Les deux yeux verts de la Tchaë se relevèrent, pensifs... C'était avant, avant sa symbiose... Elle arrivait à Syrinth quand eut lieu la pluie d'étoiles. Les sentiments que cette feuille de papier propageait étaient étranges. A la fois du malaise... et à la fois comme un brasier qui réchauffe le coeur. Ce n'était pas un poème... C'était un témoignage... Le témoignage d'un autre monde, d'une autre tête, d'un être humain, comme elle, le kielno Silindë. Qui était ces riemtos. Eska'oach, Kvethan... Et le Tark'nal...
Et Heltaïr... Quel était le lien qui unissait le preux du Crépuscule et Silindë?
Temia se redressa et regarda à nouveau vers la porte. Toujours personne? Bon, alors...
Il était le temps de lever le camp.
Elle baissa les yeux et ramassa les autres...
Attends...
Cette ligne là, qui dépassait du rouleau...

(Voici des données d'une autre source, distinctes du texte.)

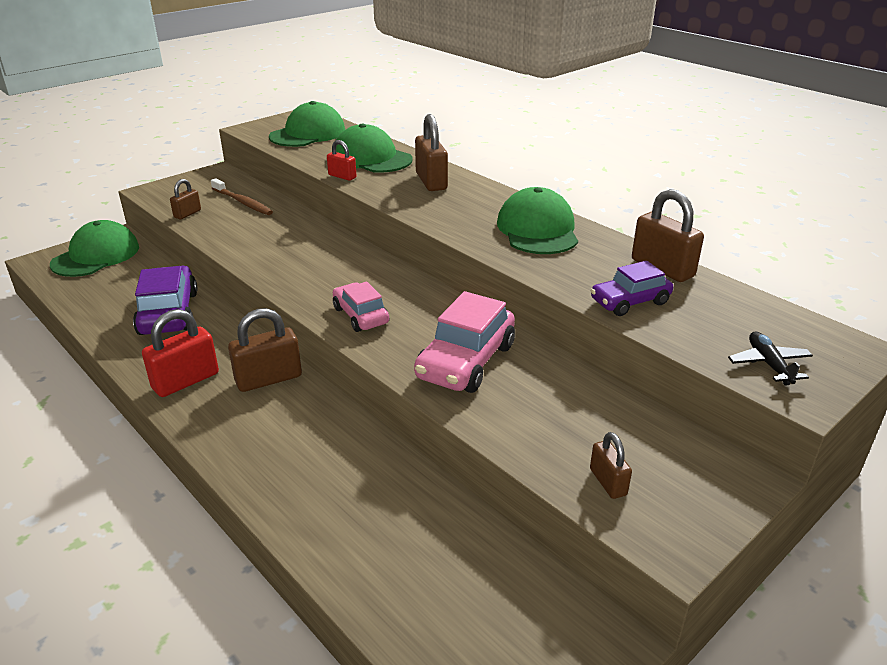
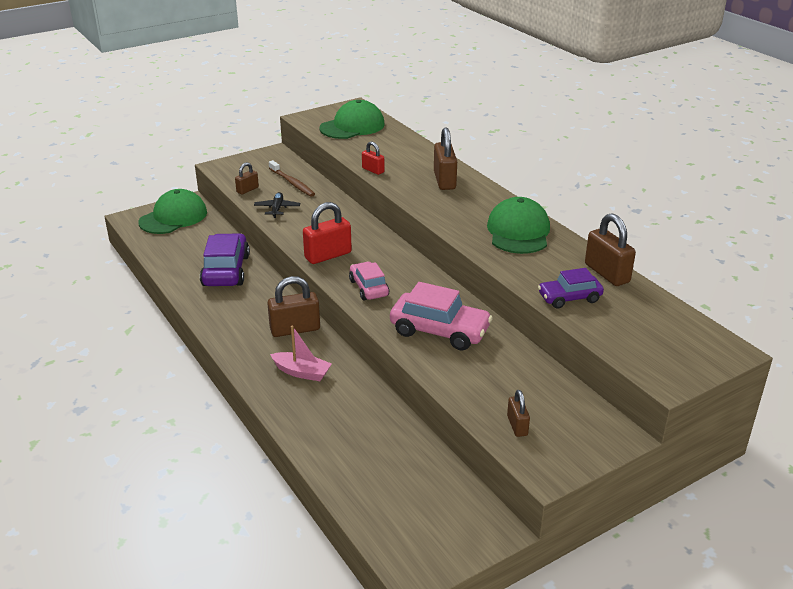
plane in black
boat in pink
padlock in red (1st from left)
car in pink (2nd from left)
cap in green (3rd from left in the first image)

*** ...Qu’est-ce que Maarbia. Ses prophètes manipulent les possibles, les utilisent pour les plier à leur grés. Ils jouent ainsi avec la réalité. A cœur vaillant rien d’impossible aussi ils sont ses meilleurs jouets... ***
Elle détourne les yeux, comme confrontée à une incohérence énorme en secouant la tête. Et là les yeux croisent un nom qu'ils n'auraient jamais dû remarquer... Un nom et une mention :
*** Le roi est mort. Vive le roi.
Adieu Mirgahal.
***
Froid, Glace, Chaos, fuite
La Tchaë se relève, elle a le vertige... Temia, l'Ombre, la fille des terriers, la Grise, Mia, trop de choses, trop de pensées sont mobilisées à la fois. Il y a des informations, là... Ô bonne Dame ! Ô bonne Dame!!! Mais qu'est-ce que tu es Silindë? Qu'est-ce que tu as fait? Qu'est-ce que c'est que ces pensées, ces somptueuses et horribles lignes, ce cauchemar éveillé aux allures de rêves?
Des pas ; on venait. Elle avait mis du temps à lire chaque ligne du premier texte. Trop.Temia se relève, titube. Plus le temps... Bon sang, bon sang...

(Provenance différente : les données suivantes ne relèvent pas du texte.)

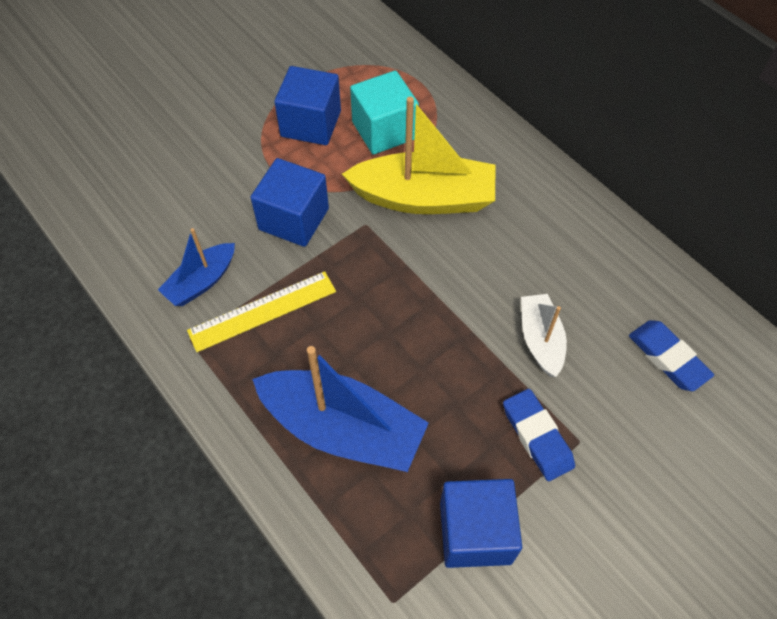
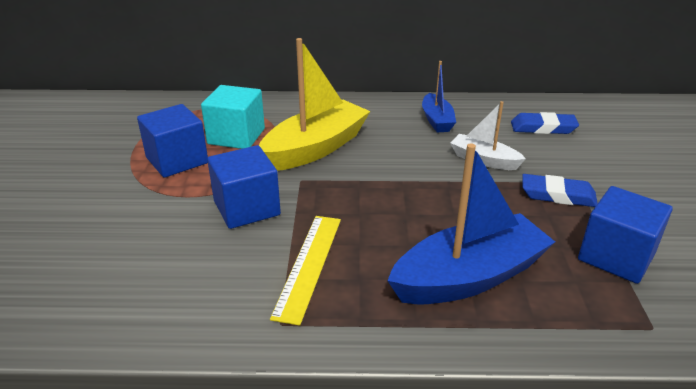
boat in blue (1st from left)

Elle court prendre une chaise prêt de la table et va la fixer juste à temps contre la poignée, bloquant l'entrée.
Eclats de voix ou pas éclats de voix, elle court. C'est mauvais, elle perd son calme. Elle embarque tout, parchemins, recueil de poésies confrères, elle met tout dans le sac.
Elle le ferme bien, le place en bandouillère, et, pourvu qu'ils ne rentrent pas... Ça se fait pressent à la porte. Elle se hisse sur le lit, ouvre la lucarne, lance le sac, et se hisse à sa suite sur le toit, toute tremblante d'émotions.
Des réponses trop de réponses.
Un dernier regard. La coupe la dévisage insolemment :
"Tu boiras... Et ce, jusqu'à la dernière goutte."
Secouant la tête, elle s'enfuit sans prendre le temps de refermer la lucarne, le sac sur le dos.
Elle en avait oublié le pli, abandonné toujours à la même position sur la table.
Digne ou indigne,ma vie est ma matière, ma matière est ma vie.